Exactly, that is a good take on the mood IMO.

roger said...

anon 11:30 said:

I think that's the point Roger, the boom is over, I think we're pretty clear on that. All of the big money that was to be made has been for a while. However, nothing material has occured in terms of down-turns.

It appears we agree on a few things. The downturn is not going to happen overnight even though some bears want big changes now. Just like the previous cycles prices will drop over a period of several years, plateau and then rise again in the distant future.

I'm afraid stats in this market do not sway me much. They are much too easily skewed, and very difficult to apply in any meaningful way to this diverse market.

I maintain the Victoria RE Stats Gallery so that readers can easily see trends not evident in the format produced by VREB and CMHC. However all the data is from these sources. I prefer to predict the future based on facts, not "arm waving" and anecdotes, but you may prefer the latter approach and are entitled to your opinion.

I do pay attention to general moods and I'm not seeing people running away. Quite the contrary actually, I'm seeing many sold signs everywhere I drive.

There will always be sales in any market. However the ratio of sales to active listings determines the state of the market. I provide these stats, by month and year, in the gallery for condos, townhouses and houses. Buyers are turning away; that is why sales are way down compared to previous years. I disagree with you about the mood of consumers. Consumer confidence at lowest level in five years.

The houses in a couple of the areas that I'm interested in selling for the same today as they were last fall - actually selling that is.

Sellers do not determine the selling price only the asking price.
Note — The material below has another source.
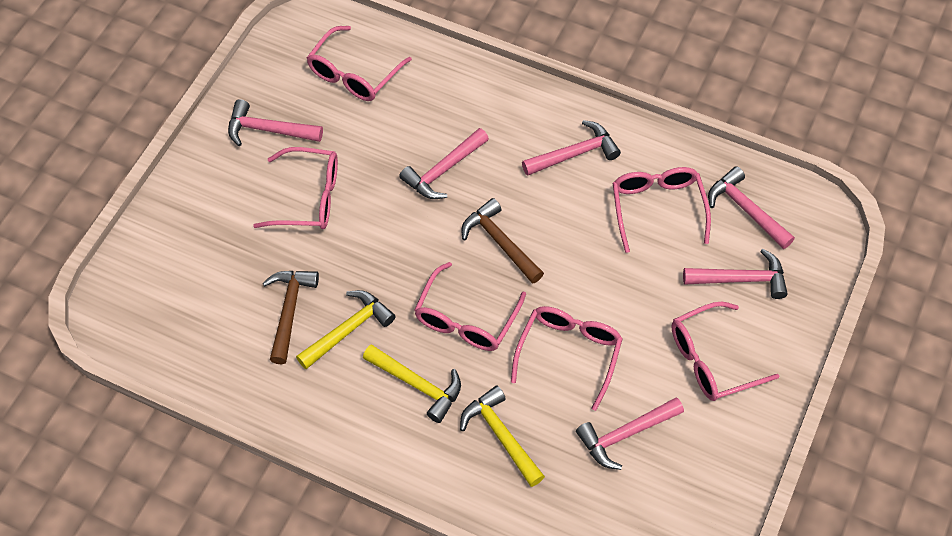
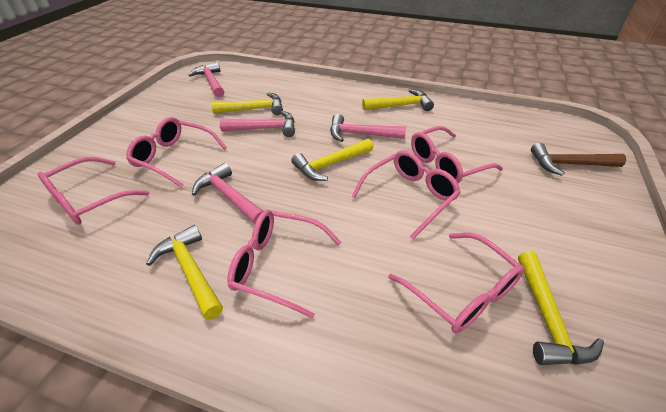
brown hammer: 2 -> 1
pink hammer: 6 -> 4
yellow hammer: 3 -> 5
Buyers will only pay what they think the property is worth to them. Collectively the buyers establish market value. And buyers now realize that the boom is over and are taking their time, offering less than asking and sitting on the sidelines. That is why you see price reductions like this every day now.

If we keep saying the same thing over and over for months on-end in this cyclical market I guess we'll eventually be correct, and then wrong again.
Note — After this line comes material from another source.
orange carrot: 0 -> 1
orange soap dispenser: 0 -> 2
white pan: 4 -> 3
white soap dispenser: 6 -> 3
At least we agree that it is a cyclical market. We peaked a few months ago (ask Helmut Pastriuk) and we are now heading down. How far depends on the Canadian and world economy, financial markets, interest rates, unemployment, consumer confidence and other factors. Take a look at this graph and see what history tells us.


#331011

S2 said...

Not sure if this has been posted yet. BCREA news release of July 16

I love this line "Despite a dip in homes sales, inventories could soon edge lower as home sellers adjust their asking prices to reflect market conditions".

http://www.bcrea.bc.ca/news_room/2008-06.pdf

womp said...

:O

South Okanagan sales down 53%... Okanagan mainline down 42%!

Time to start saving for my vacation property!

Anonymous said...

Roger:
Thanks for a balanced response. I'm certainly not bullish on this market but nor am i overly bearish either. The moods tell me a relatively soft decline followed as you say at some point in the future by further increases.

For those that have been watching the market for the past 3-4 years and predicting a return to prices prior to that period, well... it's all been said

Art Vandelay said...

Soft period followed by further increases??
My gawd, where's the evidence of that?
Somebody dropped a bomb that kills only buyers. That's how quiet it is right now.

Anonymous said...

Just hang around a while - maybe 3 years.